((

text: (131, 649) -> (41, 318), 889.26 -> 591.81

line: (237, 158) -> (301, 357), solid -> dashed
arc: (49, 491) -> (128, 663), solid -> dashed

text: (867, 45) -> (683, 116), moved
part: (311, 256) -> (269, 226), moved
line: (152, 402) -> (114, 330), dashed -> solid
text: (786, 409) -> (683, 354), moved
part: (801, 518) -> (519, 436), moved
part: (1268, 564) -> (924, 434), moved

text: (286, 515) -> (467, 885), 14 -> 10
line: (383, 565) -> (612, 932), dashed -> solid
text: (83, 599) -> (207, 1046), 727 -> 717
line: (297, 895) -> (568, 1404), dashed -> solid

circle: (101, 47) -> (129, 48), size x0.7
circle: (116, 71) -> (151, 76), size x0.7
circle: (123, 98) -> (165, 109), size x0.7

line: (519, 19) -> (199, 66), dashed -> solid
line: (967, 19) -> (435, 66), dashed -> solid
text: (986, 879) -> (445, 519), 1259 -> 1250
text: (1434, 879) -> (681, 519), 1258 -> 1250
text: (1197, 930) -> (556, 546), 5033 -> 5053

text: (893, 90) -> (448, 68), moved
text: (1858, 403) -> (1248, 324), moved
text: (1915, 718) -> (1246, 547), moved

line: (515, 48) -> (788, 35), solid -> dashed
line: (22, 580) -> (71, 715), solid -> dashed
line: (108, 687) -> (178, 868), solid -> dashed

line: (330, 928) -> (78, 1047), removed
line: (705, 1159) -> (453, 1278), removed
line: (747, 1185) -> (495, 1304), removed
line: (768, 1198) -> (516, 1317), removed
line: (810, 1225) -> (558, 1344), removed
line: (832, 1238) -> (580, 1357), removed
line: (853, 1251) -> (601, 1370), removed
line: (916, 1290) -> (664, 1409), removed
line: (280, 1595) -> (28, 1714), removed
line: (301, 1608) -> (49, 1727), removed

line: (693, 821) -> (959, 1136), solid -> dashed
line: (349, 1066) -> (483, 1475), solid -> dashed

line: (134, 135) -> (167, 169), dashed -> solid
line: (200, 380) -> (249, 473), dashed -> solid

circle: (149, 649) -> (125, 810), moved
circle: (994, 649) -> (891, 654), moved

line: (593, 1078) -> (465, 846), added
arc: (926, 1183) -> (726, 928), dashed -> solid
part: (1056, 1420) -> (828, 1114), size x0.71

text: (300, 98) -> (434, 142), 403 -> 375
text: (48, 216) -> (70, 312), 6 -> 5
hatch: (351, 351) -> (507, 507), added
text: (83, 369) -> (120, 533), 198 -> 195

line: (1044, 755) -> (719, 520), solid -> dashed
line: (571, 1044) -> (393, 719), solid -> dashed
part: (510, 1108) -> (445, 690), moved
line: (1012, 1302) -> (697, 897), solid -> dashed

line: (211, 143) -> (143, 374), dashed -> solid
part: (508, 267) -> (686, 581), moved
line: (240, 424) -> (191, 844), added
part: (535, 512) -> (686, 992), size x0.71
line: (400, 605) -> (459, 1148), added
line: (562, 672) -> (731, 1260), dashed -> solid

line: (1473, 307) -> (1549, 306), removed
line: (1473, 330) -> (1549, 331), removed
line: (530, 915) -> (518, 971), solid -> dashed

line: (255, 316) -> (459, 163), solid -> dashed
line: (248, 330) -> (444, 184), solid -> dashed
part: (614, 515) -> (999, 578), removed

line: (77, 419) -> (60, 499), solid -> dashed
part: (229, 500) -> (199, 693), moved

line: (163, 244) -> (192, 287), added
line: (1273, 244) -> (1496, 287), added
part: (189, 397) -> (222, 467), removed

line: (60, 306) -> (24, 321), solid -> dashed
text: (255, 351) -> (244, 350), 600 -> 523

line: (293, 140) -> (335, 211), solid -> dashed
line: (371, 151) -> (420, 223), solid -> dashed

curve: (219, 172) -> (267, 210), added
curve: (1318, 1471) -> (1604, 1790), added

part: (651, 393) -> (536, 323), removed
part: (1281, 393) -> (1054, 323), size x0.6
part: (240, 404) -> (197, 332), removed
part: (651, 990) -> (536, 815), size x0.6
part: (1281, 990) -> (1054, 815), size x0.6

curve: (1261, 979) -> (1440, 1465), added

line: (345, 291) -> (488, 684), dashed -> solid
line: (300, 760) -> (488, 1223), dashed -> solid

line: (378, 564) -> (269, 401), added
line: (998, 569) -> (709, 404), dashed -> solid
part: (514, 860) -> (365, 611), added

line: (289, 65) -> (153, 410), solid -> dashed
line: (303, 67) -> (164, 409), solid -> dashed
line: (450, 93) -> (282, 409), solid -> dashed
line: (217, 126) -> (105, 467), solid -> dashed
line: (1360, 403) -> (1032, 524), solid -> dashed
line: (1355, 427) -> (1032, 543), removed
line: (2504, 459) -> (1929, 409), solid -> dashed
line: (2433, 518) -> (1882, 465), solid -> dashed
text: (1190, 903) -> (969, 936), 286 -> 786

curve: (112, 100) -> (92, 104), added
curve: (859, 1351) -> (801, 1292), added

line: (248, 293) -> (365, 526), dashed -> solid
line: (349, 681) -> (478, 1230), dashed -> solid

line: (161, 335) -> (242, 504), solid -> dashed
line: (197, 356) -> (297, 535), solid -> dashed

))

**What you should do:**
In the listing above, find the line holding "part: (1056, 1420) -> (828, 1114), size x0.71" and the line holding "line: (371, 151)", then output those two lines and every line between them exactly.

**Result of the task:**
part: (1056, 1420) -> (828, 1114), size x0.71

text: (300, 98) -> (434, 142), 403 -> 375
text: (48, 216) -> (70, 312), 6 -> 5
hatch: (351, 351) -> (507, 507), added
text: (83, 369) -> (120, 533), 198 -> 195

line: (1044, 755) -> (719, 520), solid -> dashed
line: (571, 1044) -> (393, 719), solid -> dashed
part: (510, 1108) -> (445, 690), moved
line: (1012, 1302) -> (697, 897), solid -> dashed

line: (211, 143) -> (143, 374), dashed -> solid
part: (508, 267) -> (686, 581), moved
line: (240, 424) -> (191, 844), added
part: (535, 512) -> (686, 992), size x0.71
line: (400, 605) -> (459, 1148), added
line: (562, 672) -> (731, 1260), dashed -> solid

line: (1473, 307) -> (1549, 306), removed
line: (1473, 330) -> (1549, 331), removed
line: (530, 915) -> (518, 971), solid -> dashed

line: (255, 316) -> (459, 163), solid -> dashed
line: (248, 330) -> (444, 184), solid -> dashed
part: (614, 515) -> (999, 578), removed

line: (77, 419) -> (60, 499), solid -> dashed
part: (229, 500) -> (199, 693), moved

line: (163, 244) -> (192, 287), added
line: (1273, 244) -> (1496, 287), added
part: (189, 397) -> (222, 467), removed

line: (60, 306) -> (24, 321), solid -> dashed
text: (255, 351) -> (244, 350), 600 -> 523

line: (293, 140) -> (335, 211), solid -> dashed
line: (371, 151) -> (420, 223), solid -> dashed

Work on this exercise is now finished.